Education
Growing the next generation of local food leaders
Mar 6, 2020
Empowering youth to be part of a local food movement.
Seed the City is an innovative educational program for high school students that gives them experience in urban farming and gardening, lets them earn credits toward graduation, and encourages them to become part of the local food movement in their city.
A partnership between LifeCycles Project Society, TOPSOIL Innovative Urban Agriculture and the Greater Victoria School District, Seed the City received a grant from the TELUS Friendly Future Foundation to launch a micro-farming pilot program for grades 9-12 students at Reynolds Secondary School.
Using TOPSOIL’s modular urban farming model, students produced enough greens this past fall to feed 120 people every week for 10 weeks. To date, they have grown 575 lbs of greens, equal to 3400 servings for the school’s weekly salad bar program.
Each summer, Seed the City also hosts a work experience program for high school students at its micro-farm where they develop community and horticultural knowledge through growing, harvesting, preserving, cooking, and marketing local foods. The program offers opportunities for young people to connect with food in a way that builds transferable skills and encourages a positive relationship with healthy eating. It also fosters social inclusion and has been seen to improve participating students’ mental health.
"Mental health is a huge issue, especially in teens, and this program has really helped" says Anna, a Grade 10 student.
Managing a garden, producing and growing products, attending field trips to other food initiatives, and learning from guest instructors has been positively life-changing, report participating students, their parents, and their teachers.

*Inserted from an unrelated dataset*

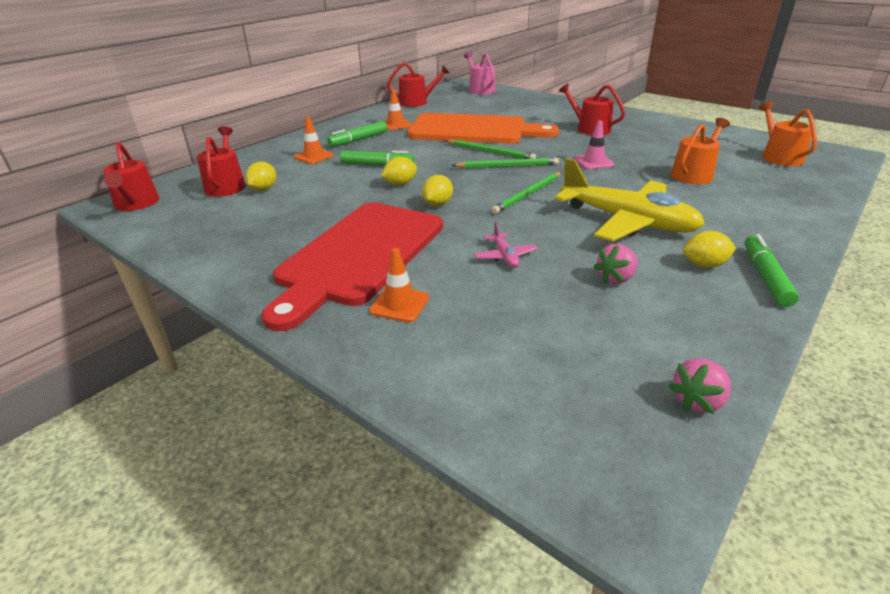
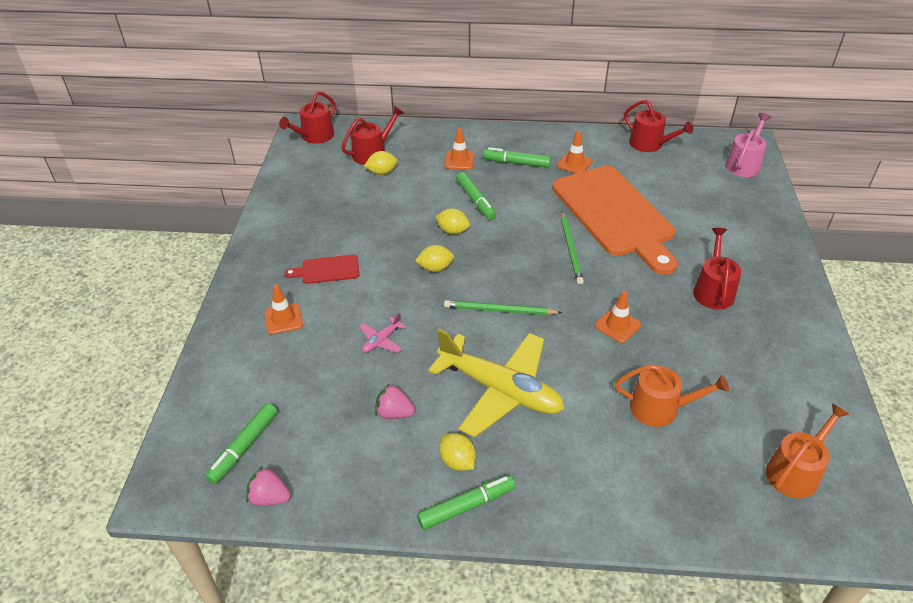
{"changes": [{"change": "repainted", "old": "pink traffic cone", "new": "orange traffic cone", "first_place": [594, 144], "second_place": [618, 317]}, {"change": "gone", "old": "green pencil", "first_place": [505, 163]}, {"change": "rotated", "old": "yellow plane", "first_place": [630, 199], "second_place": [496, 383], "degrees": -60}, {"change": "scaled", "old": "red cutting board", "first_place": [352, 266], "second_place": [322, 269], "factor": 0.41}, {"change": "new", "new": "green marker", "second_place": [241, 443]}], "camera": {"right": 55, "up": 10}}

Cooperating with their peers has helped students reduce social isolation and connect with positive adult mentors who have introduced them to career pathways and post-secondary options they didn’t know existed while fostering a keen interest in food sciences and horticultural studies.
"It is really important to make programs like this available to youth because it gives us access to a whole new world, lets us experience a field that is otherwise difficult to enter, and it gives us a reason to spend more time outdoors, " says Rekha, a Grade 11 student at Reynolds Secondary School.
Following the success of this TELUS Friendly Future Foundation-funded pilot project, Seed the City is expanding to four more schools over the next three years, giving more kids access to outdoor learning environments and helping them develop new life skills.